Cahill Represents Financing Sources in $24.9 Billion Dell Buyout
Michael Dell and Silver Lake Management LLC today completed the buyout of Dell Inc. Valued at $24.9 billion, the transaction is reported to be the largest leveraged buyout completed since 2007 and one of the largest buyouts in history. Prior to the go private transaction, Dell had been a publicly traded company for more than a quarter century. Dell stockholders received $13.75 in cash for each share of Dell common stock they held. That is in addition to a special cash dividend of 13 cents per share for total consideration of $13.88 per share in cash.
Cahill represented BofA Merrill Lynch as administrative agent and the lead arrangers in connection with a $4,660,000,000 Term B loan, a $1,600,000,000 revolving asset based credit facility, a $1,500,000,000 Term C loan, a €700,000,000 Euro Term loan, a €300,000,000 revolving asset based credit facility and a CAN$100,000,000 asset based credit facility for Dell International L.L.C. Proceeds from the loans were used to partially finance the acquisition.

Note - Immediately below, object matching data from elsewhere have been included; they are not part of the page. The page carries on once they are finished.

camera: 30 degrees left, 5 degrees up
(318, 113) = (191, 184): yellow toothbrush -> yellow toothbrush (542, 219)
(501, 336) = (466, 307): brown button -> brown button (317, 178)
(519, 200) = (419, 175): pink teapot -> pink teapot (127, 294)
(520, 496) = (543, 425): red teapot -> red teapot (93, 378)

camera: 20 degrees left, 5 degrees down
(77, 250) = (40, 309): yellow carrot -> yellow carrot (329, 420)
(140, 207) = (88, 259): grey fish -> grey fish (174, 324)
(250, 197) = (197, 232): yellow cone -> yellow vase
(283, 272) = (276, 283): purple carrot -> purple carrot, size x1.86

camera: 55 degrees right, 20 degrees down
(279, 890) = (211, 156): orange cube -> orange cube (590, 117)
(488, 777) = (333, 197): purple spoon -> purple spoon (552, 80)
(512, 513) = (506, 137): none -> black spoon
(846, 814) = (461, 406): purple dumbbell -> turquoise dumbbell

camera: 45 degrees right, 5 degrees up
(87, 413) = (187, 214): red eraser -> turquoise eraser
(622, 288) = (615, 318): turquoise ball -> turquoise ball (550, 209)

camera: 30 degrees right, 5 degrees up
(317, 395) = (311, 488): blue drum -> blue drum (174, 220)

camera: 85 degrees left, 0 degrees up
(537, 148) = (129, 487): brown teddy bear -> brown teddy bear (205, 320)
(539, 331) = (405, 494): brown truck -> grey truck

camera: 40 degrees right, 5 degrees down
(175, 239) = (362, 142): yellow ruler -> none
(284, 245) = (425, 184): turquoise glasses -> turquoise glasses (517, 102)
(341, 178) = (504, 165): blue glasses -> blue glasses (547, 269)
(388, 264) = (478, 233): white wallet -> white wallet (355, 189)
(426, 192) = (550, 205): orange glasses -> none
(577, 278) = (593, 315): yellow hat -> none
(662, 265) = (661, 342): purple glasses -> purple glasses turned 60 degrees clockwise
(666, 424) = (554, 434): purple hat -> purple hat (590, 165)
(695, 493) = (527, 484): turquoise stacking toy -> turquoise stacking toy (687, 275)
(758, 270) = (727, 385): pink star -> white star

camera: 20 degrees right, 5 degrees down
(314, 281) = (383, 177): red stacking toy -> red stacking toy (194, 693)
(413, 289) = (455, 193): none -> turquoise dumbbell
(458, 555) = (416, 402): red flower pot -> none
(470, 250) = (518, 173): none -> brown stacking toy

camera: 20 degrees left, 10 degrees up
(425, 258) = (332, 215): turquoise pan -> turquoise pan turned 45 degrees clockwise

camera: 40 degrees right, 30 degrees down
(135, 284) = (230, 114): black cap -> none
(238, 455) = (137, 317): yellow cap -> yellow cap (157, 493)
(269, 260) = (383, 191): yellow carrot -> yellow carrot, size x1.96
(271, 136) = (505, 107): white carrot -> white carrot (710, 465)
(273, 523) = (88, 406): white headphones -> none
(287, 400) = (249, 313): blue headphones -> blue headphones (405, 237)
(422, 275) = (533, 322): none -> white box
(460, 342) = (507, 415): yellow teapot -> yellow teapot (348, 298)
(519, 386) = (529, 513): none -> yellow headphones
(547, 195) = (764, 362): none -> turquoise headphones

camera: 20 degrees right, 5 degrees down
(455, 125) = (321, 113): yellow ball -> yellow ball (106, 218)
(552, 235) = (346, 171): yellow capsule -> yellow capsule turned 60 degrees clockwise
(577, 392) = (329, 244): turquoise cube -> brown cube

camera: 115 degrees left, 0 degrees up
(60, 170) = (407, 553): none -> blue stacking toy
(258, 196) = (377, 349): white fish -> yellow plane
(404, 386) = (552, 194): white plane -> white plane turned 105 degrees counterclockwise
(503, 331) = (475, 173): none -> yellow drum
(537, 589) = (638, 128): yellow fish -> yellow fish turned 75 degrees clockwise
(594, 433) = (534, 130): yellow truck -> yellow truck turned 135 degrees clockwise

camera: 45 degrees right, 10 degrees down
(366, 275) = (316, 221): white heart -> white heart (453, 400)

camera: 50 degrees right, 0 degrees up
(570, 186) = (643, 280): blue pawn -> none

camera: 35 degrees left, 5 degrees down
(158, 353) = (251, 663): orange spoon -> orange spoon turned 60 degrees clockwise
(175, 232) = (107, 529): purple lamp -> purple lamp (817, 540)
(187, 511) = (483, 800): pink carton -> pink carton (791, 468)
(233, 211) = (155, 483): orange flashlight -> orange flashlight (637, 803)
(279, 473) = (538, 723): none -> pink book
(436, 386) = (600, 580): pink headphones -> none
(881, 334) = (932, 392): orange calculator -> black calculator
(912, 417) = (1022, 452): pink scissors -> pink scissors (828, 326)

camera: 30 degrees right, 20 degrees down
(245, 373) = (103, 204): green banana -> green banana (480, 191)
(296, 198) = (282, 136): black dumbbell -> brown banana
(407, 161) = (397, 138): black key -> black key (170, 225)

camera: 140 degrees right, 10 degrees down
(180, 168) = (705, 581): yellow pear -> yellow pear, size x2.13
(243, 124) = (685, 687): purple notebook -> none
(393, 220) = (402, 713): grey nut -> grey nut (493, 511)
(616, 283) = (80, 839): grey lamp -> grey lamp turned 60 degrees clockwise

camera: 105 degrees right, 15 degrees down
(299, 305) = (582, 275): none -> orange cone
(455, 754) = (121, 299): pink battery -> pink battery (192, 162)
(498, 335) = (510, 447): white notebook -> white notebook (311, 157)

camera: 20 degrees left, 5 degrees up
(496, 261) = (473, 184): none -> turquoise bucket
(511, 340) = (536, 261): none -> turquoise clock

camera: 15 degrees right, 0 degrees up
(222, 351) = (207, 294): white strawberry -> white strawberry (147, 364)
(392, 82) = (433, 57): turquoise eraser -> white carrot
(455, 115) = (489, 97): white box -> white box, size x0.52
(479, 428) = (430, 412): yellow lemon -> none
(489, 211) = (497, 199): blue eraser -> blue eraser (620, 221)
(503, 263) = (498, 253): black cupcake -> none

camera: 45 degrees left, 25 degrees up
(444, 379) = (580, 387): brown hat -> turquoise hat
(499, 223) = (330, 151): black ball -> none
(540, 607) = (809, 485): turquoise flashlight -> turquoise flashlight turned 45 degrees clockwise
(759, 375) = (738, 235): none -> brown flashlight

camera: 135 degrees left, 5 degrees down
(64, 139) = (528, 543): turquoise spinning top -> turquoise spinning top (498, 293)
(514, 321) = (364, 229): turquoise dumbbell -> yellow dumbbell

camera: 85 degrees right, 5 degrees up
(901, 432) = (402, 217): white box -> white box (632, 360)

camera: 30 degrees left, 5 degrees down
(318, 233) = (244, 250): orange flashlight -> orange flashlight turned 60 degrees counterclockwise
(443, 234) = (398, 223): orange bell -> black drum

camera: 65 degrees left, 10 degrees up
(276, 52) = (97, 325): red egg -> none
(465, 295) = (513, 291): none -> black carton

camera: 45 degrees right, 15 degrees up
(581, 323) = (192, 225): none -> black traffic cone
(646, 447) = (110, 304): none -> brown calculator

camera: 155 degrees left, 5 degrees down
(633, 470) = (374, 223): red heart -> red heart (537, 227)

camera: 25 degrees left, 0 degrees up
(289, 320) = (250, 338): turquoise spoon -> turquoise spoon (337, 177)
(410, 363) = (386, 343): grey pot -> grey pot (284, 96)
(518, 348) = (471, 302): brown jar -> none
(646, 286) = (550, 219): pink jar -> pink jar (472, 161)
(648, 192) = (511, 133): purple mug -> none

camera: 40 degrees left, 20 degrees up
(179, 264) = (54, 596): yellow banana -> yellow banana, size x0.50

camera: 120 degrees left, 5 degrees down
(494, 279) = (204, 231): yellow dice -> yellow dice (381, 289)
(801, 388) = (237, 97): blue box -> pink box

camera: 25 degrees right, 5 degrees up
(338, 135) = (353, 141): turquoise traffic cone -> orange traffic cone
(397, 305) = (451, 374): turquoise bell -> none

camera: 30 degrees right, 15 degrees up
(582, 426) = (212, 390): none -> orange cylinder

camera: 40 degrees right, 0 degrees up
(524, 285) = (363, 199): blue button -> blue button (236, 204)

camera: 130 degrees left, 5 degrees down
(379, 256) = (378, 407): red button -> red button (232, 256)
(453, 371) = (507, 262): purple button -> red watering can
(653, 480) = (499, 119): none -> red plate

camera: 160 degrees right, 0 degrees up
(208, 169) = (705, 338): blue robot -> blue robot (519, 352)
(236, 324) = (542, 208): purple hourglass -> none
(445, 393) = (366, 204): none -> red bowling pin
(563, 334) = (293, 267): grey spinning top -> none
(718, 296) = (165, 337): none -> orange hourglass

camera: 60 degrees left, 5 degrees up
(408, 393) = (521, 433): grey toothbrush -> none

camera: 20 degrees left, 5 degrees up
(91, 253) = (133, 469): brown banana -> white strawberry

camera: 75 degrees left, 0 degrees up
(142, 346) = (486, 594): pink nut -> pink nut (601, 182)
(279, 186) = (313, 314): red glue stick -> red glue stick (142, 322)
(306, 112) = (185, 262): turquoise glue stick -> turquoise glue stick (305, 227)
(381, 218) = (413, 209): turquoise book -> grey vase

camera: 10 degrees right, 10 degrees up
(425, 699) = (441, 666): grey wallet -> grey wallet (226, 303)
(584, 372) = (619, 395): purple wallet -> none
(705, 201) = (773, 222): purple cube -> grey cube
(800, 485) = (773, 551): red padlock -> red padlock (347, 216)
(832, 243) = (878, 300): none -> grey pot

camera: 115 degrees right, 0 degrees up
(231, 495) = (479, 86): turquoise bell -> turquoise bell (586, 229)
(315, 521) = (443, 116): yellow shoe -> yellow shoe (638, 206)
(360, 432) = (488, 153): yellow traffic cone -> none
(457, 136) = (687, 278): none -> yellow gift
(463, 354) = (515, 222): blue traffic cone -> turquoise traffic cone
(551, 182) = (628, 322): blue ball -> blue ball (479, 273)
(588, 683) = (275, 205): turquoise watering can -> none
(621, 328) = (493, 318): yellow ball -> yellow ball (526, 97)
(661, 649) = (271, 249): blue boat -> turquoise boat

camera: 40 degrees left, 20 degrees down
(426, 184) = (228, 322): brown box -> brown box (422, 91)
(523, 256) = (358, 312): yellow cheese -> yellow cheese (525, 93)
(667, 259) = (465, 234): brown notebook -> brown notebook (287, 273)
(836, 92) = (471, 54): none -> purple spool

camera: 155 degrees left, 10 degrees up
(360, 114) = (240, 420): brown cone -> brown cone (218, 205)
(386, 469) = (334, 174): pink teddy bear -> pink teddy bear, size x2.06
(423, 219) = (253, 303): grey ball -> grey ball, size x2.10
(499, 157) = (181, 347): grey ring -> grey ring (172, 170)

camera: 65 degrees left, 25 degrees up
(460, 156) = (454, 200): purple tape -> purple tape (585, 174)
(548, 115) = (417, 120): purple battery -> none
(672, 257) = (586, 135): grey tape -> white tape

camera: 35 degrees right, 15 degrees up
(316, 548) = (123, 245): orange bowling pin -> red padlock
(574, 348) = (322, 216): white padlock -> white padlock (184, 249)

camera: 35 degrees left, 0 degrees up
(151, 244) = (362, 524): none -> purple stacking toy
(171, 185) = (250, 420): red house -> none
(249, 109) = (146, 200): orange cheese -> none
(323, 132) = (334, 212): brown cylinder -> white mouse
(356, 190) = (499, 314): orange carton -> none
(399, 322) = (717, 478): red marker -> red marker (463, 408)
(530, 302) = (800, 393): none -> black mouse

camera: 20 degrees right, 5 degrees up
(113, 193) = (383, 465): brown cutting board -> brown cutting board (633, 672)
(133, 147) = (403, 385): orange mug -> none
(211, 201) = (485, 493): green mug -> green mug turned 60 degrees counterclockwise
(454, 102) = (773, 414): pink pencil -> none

Cahill also represented Barclays and Credit Suisse as lead joint book-running managers and the joint book-running managers and co-managers in connection with the Rule 144A offering of $1,500,000,000 aggregate principal amount of 5.625% Senior First Lien Notes due 2020 by Denali Borrower LLC, Denali Finance Corp., and Denali Acquiror Inc., to be merged with and into Dell Inc. Proceeds of the offering were also used in connection with the acquisition.